In vitro evaluation of the effect of fracture configuration on the mechanical properties of standard and novel interlocking nail systems in bending.

OBJECTIVE: To investigate the effect of fracture configuration on the mechanical properties of standard interlocking nails (ILNs) and a novel angle-stable ILN (ILNn) in bending. STUDY DESIGN: In vitro experimental study. SAMPLE POPULATION: Synthetic tibial gap fracture bone models. METHODS: Bone models, featuring a 5 or 120 mm central defect, respectively, mimicking a simple diaphyseal and a comminuted fracture involving both metaphyses, were implanted with 6 or 8 mm screwed or bolted standard ILNs (ILN6s, ILN6b, ILN8s, ILN8b, respectively) or an ILNn. Specimens were tested in 4-point bending. Construct angular deformation (AD) and slack were statistically compared (P<.05). RESULTS: With increasing gap size, standard ILN construct AD increased significantly by approximately 27% in ILN8b and by up to 105% in ILN6s.
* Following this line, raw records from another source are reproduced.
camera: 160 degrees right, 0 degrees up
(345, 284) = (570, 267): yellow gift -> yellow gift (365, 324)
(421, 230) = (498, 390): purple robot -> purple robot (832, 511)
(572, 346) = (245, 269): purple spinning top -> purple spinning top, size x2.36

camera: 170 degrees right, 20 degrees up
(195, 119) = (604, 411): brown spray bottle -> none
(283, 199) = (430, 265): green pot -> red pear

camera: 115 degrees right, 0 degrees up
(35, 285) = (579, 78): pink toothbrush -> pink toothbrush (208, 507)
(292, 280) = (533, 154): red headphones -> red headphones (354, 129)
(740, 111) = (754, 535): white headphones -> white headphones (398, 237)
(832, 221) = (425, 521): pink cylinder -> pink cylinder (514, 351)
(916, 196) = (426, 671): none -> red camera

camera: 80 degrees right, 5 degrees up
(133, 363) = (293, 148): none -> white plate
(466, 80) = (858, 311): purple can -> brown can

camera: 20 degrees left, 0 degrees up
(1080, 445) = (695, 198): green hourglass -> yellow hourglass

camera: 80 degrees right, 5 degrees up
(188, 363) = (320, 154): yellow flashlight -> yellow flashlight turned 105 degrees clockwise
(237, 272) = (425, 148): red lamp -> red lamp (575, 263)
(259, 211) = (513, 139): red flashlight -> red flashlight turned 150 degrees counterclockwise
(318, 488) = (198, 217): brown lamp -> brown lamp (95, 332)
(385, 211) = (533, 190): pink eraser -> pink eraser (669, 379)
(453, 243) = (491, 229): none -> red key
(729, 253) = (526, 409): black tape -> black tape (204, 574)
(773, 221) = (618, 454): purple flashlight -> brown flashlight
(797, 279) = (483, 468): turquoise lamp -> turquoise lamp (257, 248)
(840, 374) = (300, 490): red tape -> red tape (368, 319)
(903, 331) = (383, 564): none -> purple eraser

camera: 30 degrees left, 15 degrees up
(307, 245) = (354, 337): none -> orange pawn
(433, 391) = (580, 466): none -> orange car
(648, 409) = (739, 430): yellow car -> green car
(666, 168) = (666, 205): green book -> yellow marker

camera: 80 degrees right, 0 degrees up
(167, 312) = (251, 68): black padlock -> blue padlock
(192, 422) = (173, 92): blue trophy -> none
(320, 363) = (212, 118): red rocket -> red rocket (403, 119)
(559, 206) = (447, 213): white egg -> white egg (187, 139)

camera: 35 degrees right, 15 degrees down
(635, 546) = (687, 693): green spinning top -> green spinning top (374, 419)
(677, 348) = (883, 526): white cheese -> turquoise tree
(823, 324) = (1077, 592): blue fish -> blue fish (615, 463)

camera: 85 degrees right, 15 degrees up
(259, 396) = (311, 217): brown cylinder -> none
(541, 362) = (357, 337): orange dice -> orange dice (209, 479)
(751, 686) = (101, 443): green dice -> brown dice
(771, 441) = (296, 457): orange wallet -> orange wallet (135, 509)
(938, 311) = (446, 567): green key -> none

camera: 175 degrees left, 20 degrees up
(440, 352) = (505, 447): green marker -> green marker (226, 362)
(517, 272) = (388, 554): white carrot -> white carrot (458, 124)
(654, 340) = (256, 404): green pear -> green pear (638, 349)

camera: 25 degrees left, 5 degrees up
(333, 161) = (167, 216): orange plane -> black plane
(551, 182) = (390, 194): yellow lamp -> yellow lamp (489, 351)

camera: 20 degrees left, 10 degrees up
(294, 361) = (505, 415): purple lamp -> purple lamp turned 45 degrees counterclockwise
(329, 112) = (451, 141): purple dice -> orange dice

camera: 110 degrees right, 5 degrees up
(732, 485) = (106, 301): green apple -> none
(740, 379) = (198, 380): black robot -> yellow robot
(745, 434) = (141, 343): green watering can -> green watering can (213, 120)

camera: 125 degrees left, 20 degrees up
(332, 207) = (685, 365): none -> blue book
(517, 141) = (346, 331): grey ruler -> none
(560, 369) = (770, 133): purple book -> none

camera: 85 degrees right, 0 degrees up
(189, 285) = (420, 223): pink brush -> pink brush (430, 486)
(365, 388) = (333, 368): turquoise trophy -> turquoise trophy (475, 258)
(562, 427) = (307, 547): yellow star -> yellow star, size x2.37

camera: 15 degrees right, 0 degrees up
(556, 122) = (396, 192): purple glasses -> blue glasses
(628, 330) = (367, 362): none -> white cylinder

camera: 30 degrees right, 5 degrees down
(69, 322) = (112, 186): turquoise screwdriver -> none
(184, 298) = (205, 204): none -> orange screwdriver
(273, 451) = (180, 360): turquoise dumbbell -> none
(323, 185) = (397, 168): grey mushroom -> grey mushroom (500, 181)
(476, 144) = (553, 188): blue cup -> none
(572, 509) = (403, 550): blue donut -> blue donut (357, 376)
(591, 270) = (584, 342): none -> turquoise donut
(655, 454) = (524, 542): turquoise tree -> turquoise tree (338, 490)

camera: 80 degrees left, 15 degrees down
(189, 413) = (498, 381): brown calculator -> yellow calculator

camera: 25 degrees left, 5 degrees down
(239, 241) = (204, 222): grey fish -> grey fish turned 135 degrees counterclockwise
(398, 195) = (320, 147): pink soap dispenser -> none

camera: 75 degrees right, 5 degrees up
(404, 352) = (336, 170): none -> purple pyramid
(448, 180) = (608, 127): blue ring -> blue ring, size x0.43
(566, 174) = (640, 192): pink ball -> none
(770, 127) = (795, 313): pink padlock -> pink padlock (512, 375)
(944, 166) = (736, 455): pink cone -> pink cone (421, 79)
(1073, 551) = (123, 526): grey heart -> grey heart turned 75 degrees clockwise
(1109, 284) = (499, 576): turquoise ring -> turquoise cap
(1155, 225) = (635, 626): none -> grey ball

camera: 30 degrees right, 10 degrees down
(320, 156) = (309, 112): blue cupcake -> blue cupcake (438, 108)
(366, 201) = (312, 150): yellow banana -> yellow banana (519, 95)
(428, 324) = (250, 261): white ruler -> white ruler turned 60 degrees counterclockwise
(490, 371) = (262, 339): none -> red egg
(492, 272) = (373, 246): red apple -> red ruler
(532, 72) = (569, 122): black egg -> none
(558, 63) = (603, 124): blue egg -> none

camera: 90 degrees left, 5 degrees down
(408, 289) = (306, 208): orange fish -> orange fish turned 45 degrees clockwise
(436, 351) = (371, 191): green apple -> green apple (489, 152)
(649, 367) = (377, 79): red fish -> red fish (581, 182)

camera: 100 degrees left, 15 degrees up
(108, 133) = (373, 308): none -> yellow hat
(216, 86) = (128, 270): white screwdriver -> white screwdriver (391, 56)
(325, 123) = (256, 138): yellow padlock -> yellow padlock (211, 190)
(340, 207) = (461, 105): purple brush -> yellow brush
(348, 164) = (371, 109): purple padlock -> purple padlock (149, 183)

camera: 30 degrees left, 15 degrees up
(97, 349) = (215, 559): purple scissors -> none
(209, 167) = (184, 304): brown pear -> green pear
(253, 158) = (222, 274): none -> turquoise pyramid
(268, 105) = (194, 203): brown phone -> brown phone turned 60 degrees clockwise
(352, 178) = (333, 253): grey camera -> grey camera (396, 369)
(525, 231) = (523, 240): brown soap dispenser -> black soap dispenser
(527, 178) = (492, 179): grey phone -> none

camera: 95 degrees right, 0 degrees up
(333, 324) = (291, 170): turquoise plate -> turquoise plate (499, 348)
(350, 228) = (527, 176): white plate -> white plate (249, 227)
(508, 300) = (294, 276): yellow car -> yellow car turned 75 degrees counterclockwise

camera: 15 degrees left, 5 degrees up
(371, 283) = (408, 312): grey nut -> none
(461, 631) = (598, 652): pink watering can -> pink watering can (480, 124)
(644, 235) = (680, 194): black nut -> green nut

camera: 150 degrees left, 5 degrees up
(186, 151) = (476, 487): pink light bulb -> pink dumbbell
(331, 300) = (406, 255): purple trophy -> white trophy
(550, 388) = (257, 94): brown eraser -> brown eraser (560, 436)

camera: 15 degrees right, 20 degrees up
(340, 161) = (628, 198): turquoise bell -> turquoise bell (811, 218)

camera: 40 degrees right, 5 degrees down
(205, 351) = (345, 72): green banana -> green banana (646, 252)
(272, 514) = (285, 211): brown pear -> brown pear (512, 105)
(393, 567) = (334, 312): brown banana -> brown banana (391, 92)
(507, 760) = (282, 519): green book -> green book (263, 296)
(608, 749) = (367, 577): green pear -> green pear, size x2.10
Similarly, standard ILN construct slack significantly increased by approximately 33% in ILN8b (from approximately 4.2 degrees to approximately 5.6 degrees) and by up to approximately 130% in ILN6s (from approximately 7 degrees to approximately 16 degrees). Conversely, there was no difference in the ILNn construct AD (approximately 4 degrees) regardless of gap size. ILNn AD was the lowest of all groups and occurred without slack. CONCLUSIONS: This study demonstrated that the angle-stable ILNn provided construct stability regardless of fracture configuration, whereas the intrinsic slack of standard ILNs could jeopardize construct stability in a fracture configuration involving the metaphyses. CLINICAL RELEVANCE: Use of standard ILNs may be optimal in diaphyseal fractures where circumferential nail/cortical contact could augment repair stability. Conversely, the angle-stable ILNn may represent a reliable fracture stabilization method for diaphyseal fractures as well as fractures involving the metaphyseal regions.